A Henderson official has objected to the cost of implementing state legislation, asking a committee studying local government finance to try do something about it.
Former Las Vegas Finance Director Marvin Leavitt said there's little local governments can do to stop the state from imposing "unfunded mandates" on local government.
Leavitt told Henderson Special Projects Accountant Phil Stoeckinger there is already a state law requiring any state law which costs local governments money to either include the money or a provision allowing local officials to raise it somehow.
"What happens is when they have a bill that has an unfunded mandate, they put in a provision that says it doesn't apply," Leavitt said.
The language was included in 88 bills in 1995, 93 in 1997, 40 in the 1999 session and 86 pieces of legislation during the 2001 Legislature.

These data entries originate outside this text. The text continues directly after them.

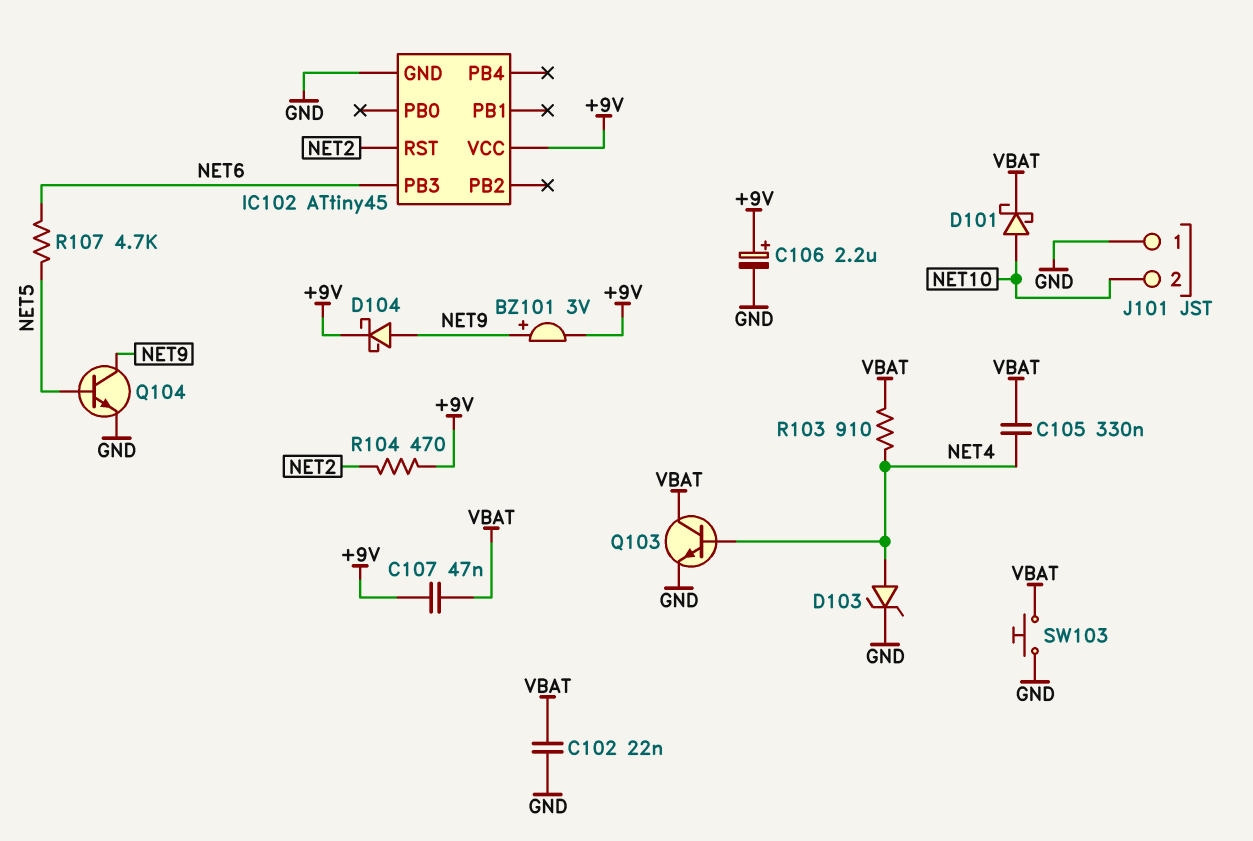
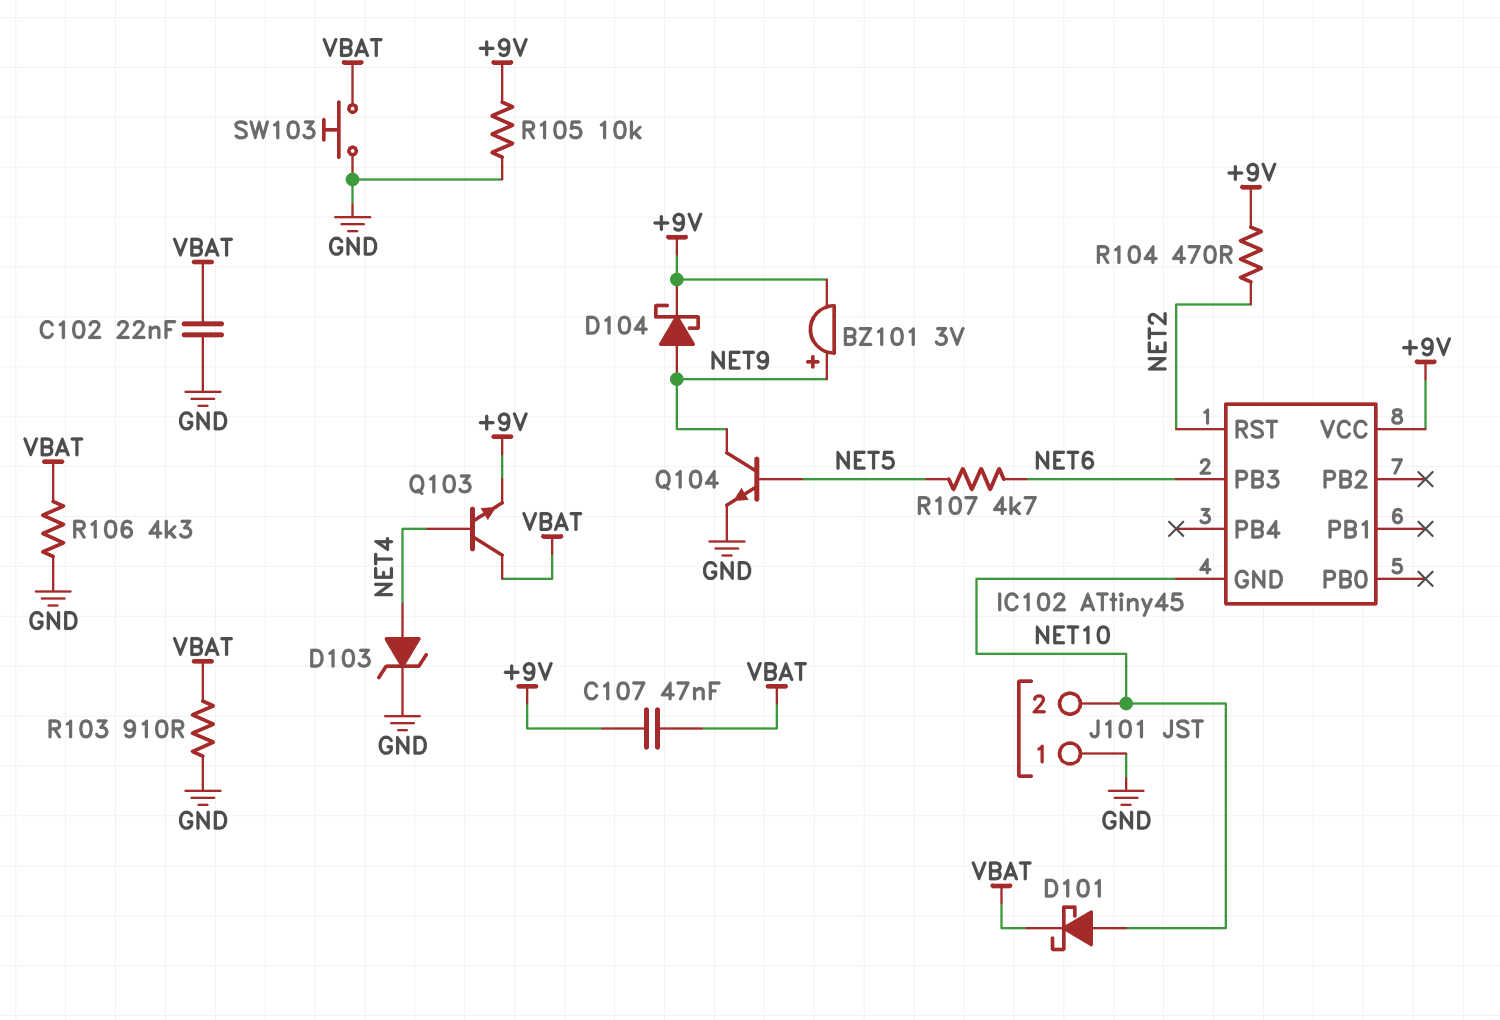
C105: 330nF (NET4, VBAT) -> none
C106: 2.2uF (plus +9V, minus GND) -> none
IC102 pin GND: GND -> NET10
Q103: NPN (B NET4, C VBAT, E GND) -> NPN (B NET4, C VBAT, E +9V)
R103: 910 (NET4, VBAT) -> 910 (GND, VBAT)
R105: none -> 10k (+9V, GND)
R106: none -> 4.3k (GND, VBAT)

Legislative Counsel Brenda Erdoes said in an earlier interview her office puts the language in every bill with local fiscal impact. Otherwise, she said, legislation adding even a dollar to local government costs without specifying a source could be challenged legally.
Nevada Association of Counties director Bob Hatfield has fought unfunded mandates imposed on counties and the use of the exemption in proposed legislation for years. He has argued numerous times the exemption language subverts the intent of the 1993 law.
Stoeckinger told the committee the 1999 Legislation ordering cities and counties to cover all heart and lung ailments suffered by police and firemen as occupational injuries and the 2001 legislation doing the same for any case of hepatitis C will cost Henderson millions of dollars.
"Those are good things to do but we just don't have the revenue source to go with them," he said. "The amount of money you're looking at is huge."
Leavitt agreed it's a double-edged sword because the governor and Legislature can mandate local governments to do certain things but, at the same time, they control local government revenues.
"I agree with you that it's a serious problem," he said.
Leavitt said state officials are constantly complaining they get hit with unfunded mandates by the federal government.
"But then they turn around and do it to us at the local level," he said.
He said the only practical way of fixing the problem would be a constitutional amendment and that even states which have taken that approach are finding court decisions reduce their protection. He said Florida, which has a "home rule" provision in its constitution, is a good example.
"Gradually, over time, the courts have eroded that power and they're doing it on the basis that the Legislature has supreme legislative power," he said.
The issue is far from new even in Nevada where 82 percent of voters in a 1992 referendum made it clear they don't want the state imposing costly requirements on local governments without giving them a way to pay for them. With the vote fresh in their minds, the 1993 Legislature passed a law requiring lawmakers to provide a way for local government to pay for any new or increased cost it mandates.
But lawmakers have routinely evaded the rule by including the following language in legislation: "The provisions of subsection 1 of NRS 354.599 do not apply to any additional expenses of a local government that are related to the provisions of this act."